Each increase in body-weight variability of 1 standard deviation (1.5–1.9 kg) significantly increased the risk of any coronary event (2091 events; hazard ratio [HR], 1.04; 95% CI 1.01–1.07; P=0.01) Additionally, body-weight variability was significantly associated with an increase in the risk of death (487 events; HR, 1.09; 95% CI 1.07–1.12) and a nonsignificant numerical increase in myocardial infarction (HR, 1.04; 95% CI 0.98–1.09) and stroke (HR, 1.05; 95% 0.97–1.13).
In adjusted models, compared with patients in the lowest quintile of body-weight variation, patients in the highest quintile of body-weight variation had a 64% increase in any coronary event, 85% increase in any cardiovascular event, 124% increase in death, 117% increase in myocardial infarction, and 136% increase in stroke. Greater degrees of body-weight fluctuation were associated with higher event rates.

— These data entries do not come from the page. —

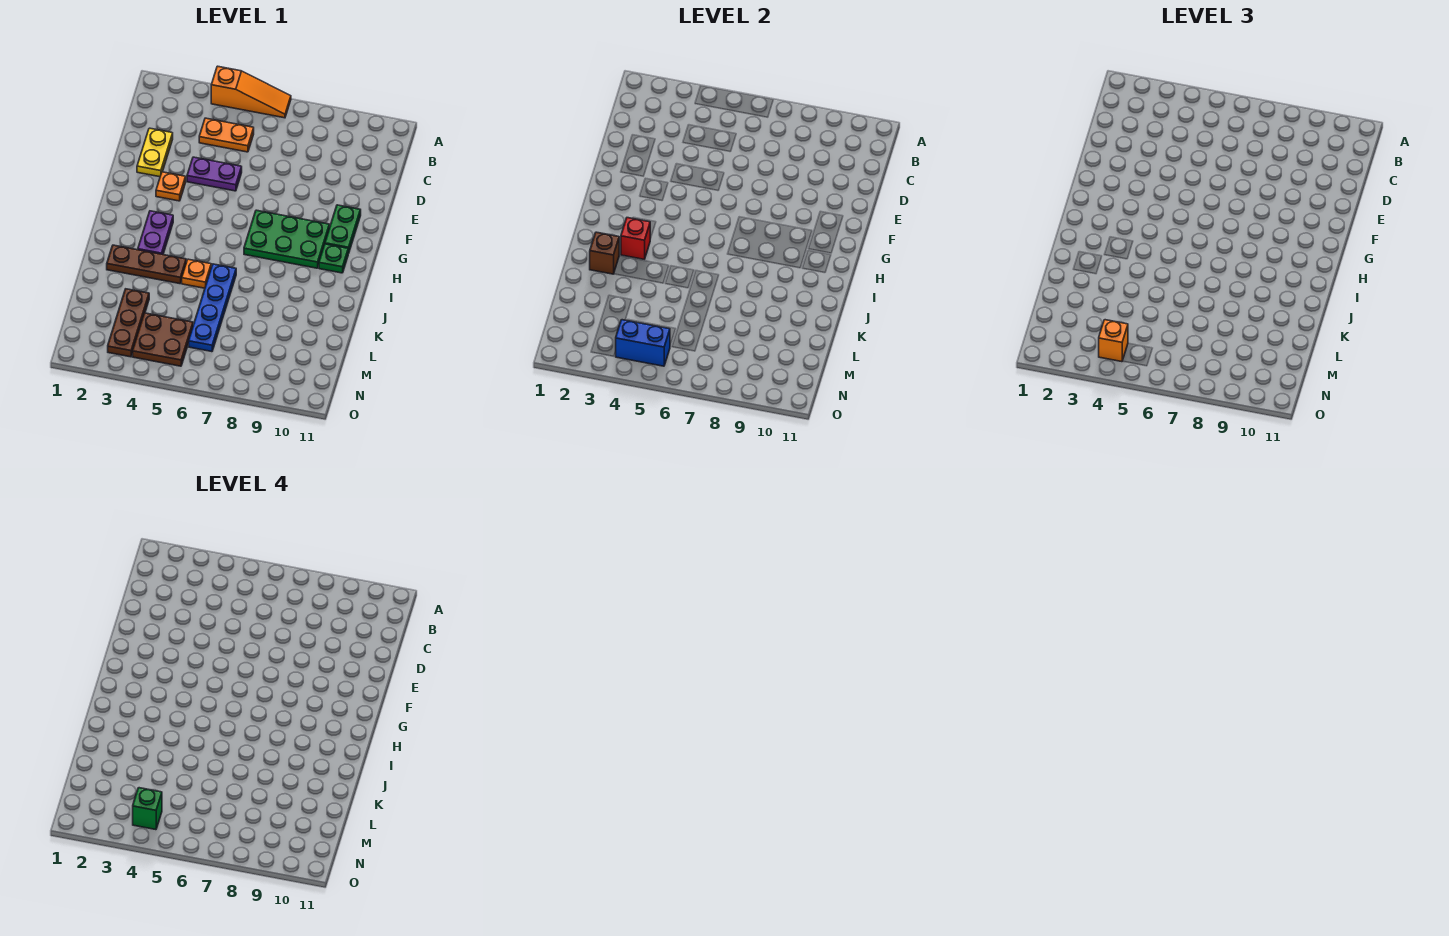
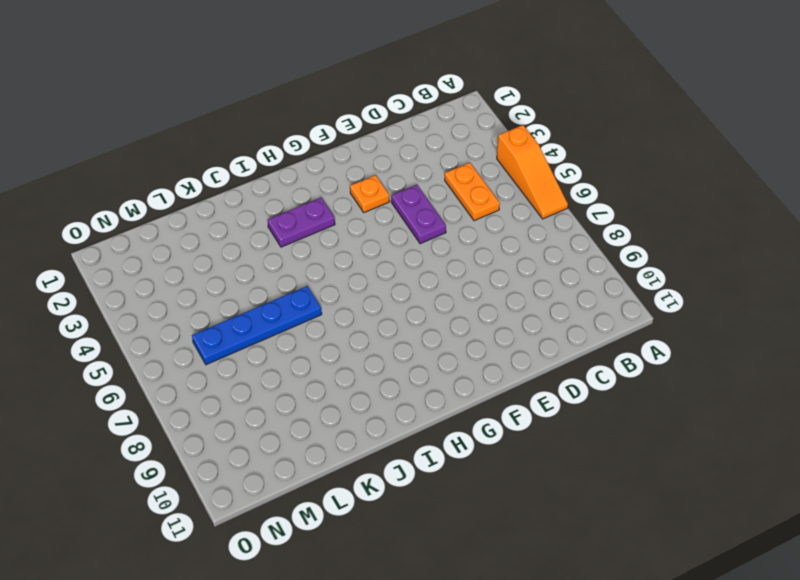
none -> yellow plate D2:E2 level 1
none -> green plate F10:G10 level 1
none -> green plate G7:H9 level 1

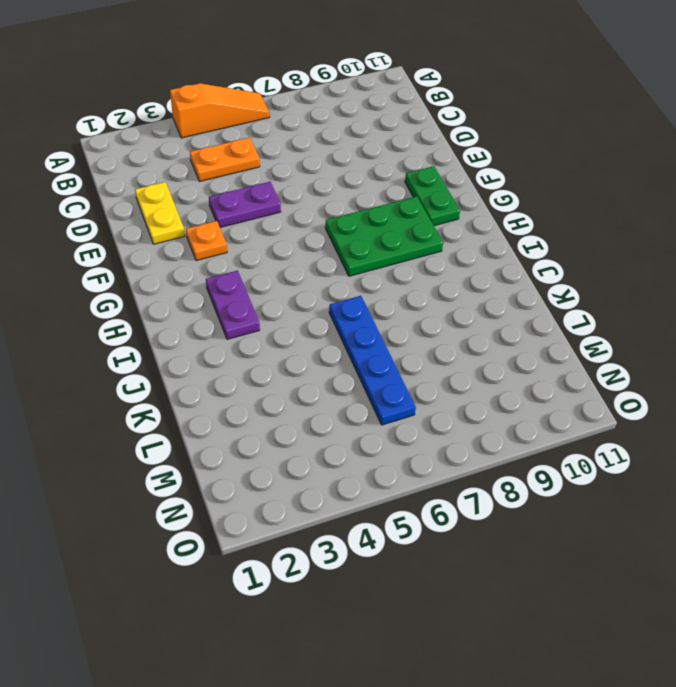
none -> green plate H10 level 1
none -> brown plate J2:J4 level 1
none -> orange plate J5 level 1

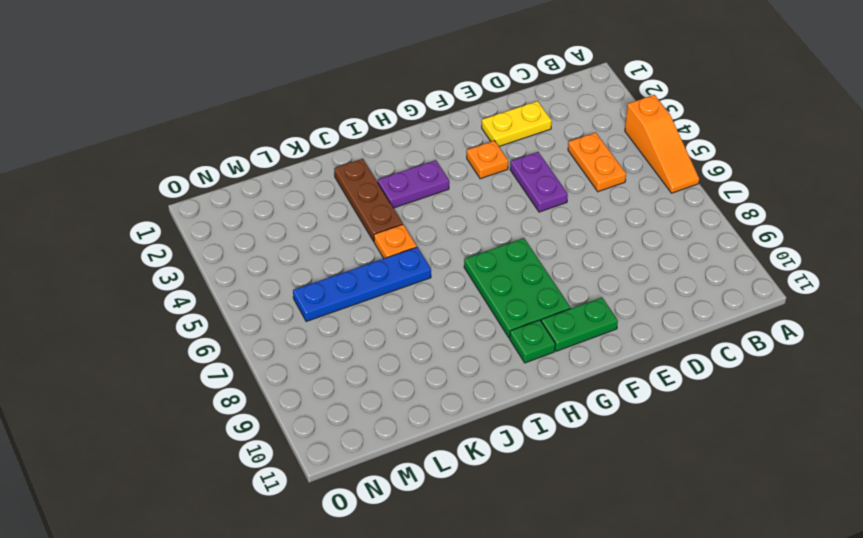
none -> brown plate L3:N3 level 1
none -> brown plate M4:N5 level 1
none -> red brick I3 level 2

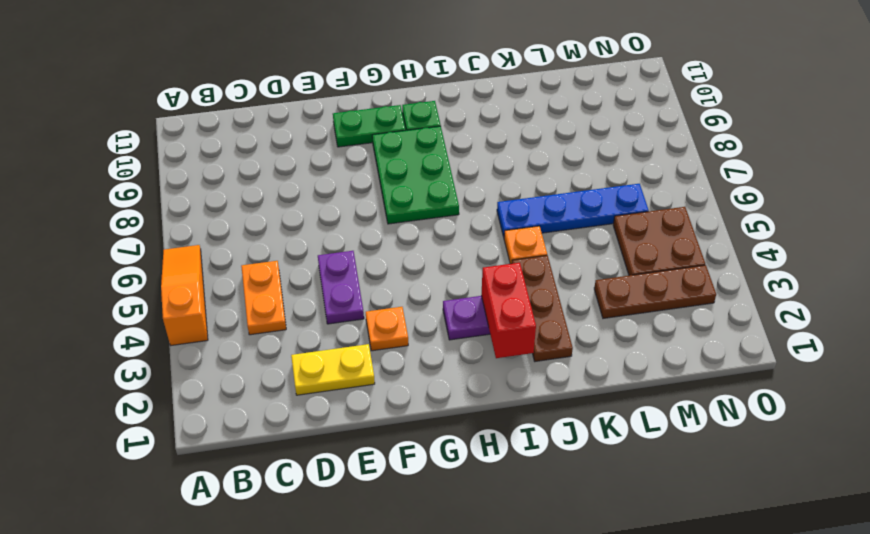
red brick I2:I3 level 2 -> red brick I3 level 2
none -> brown brick J2 level 2
none -> blue brick N4:N5 level 2
none -> orange brick N4 level 3

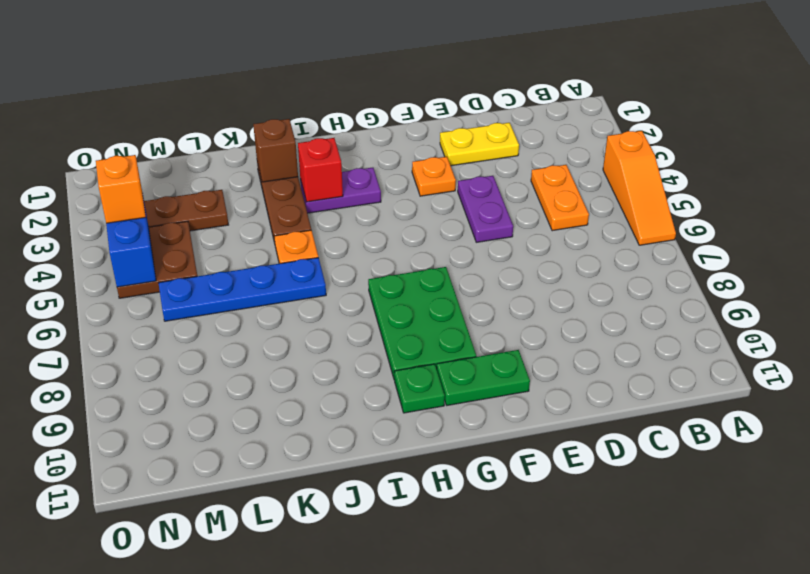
none -> green brick N4 level 4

This study demonstrates an association, but not a causal relation, between body-weight fluctuation and cardiovascular events in a cohort of patients with coronary disease at baseline and selected to minimize confounding. The authors note that the weight fluctuation observed might reflect pre-existing illnesses that predispose patients to adverse cardiovascular outcomes.
Despite certain limitations, the new analysis of the TNT data draws attention to the problem of weight fluctuation and its relation to cardiovascular morbidity and mortality. It may be time to make Mr. Bickens aware that in addition to the importance of weight loss for his cardiovascular well-being, maintaining a stable weight is just as important.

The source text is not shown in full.